In that tradition, one Marxian editorialist for the University of Hawaii's official student newspaper, Ka Leo O Hawai'i -- a Christopher Johns -- refers to his own America-bashing proselytizing as Revolutionary Prose. That is the title of his column, and it is the very antithesis of "truth in advertising," for it is anything but revolutionary. Johns's pro-socialist columns are not signs of independent thought; rather, they are the parrotings of the endless tirades against corporations and the bourgeoisie carried out every day by an appalling number of professors in the social sciences and humanities departments. As a columnist, Johns comes off as a mere puppet of the academic social sciences establishment.

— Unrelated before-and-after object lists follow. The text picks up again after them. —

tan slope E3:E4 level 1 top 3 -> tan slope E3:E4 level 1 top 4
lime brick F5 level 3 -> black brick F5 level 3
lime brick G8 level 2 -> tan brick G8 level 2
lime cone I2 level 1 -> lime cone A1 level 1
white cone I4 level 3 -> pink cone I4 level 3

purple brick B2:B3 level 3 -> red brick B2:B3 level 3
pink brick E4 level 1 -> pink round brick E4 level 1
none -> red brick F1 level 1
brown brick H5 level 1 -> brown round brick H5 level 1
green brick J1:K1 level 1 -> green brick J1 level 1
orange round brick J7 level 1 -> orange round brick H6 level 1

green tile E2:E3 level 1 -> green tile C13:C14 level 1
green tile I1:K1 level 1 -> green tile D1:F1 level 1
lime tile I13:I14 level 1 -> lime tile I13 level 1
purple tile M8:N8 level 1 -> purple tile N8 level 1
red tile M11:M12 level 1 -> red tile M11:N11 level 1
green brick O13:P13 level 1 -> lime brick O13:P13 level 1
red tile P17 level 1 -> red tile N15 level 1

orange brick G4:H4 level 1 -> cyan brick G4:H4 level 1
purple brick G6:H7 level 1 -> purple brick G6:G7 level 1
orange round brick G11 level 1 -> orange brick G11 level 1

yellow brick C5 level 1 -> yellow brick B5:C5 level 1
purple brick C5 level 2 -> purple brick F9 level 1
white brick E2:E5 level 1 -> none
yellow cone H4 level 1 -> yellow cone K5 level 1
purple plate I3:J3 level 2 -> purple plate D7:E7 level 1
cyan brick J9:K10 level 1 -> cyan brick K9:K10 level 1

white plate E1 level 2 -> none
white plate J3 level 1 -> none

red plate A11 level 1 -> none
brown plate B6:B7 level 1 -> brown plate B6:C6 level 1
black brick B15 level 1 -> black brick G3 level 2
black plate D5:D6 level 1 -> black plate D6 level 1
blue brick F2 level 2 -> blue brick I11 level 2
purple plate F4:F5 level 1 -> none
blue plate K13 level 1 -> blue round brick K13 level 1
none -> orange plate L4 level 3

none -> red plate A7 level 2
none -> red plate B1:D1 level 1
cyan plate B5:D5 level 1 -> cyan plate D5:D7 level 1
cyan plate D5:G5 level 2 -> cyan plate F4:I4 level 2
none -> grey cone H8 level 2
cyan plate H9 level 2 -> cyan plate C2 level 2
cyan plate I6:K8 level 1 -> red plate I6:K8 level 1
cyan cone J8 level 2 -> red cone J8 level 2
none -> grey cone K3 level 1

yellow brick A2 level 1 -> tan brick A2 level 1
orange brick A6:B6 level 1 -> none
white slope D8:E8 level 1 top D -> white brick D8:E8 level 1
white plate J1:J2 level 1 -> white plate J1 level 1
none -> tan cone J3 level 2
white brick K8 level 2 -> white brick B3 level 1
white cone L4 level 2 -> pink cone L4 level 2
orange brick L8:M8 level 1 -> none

Instead of actually teaching students like us -- which they were hired to do -- all too many of these false wisemen waste our time and money by telling us how we should feel guilty for living in a country that uses fossil fuels, fights wars against the likes of Saddam Hussein, and even encourages people to buy houses in the suburbs with a two-car garage. That is nothing to feel guilty for, but that is understood by far fewer bright students than we would expect -- particularly if we mean students who have been in the social sciences programs for years and who trust their professors to divulge information as objectively as they can. We see deliberate attempts by professors to manipulate the moral paradigms of us students and disguise this as "education." That is the state of "higher learning" today.
And it needs to be changed.
Christopher Johns's fallacious editorials are correct on only one point: the University of Hawaii does need a revolution -- not one as trite and insipid as an assault on factories or billionaires, but a peaceful one to enlighten people about the nature of what's really happening in academia today. To overthrow the despotism of the doctrinaire leftist oligarchy that reigns over the University of Hawaii, Harvard, Princeton, Yale, Dartmouth, Berkeley, and many, many other places, we do not need any bombs or violence -- all we need is to show people the truth, and to particularly expose them to a superior worldview that encourages rationality and industriousness and particularly the spirit of free enterprise so embedded in American culture.
That's our revolution -- a moral-intellectual awakening by means of common sense, logic, and some fun along the way.
The academic Marxists are not the true campus revolutionaries. We, the pro-Americans, are.
The battle over government control of Iraq is winding down. But our battle to show our fellow students how the world really works is far from over. May the best philosophy prevail.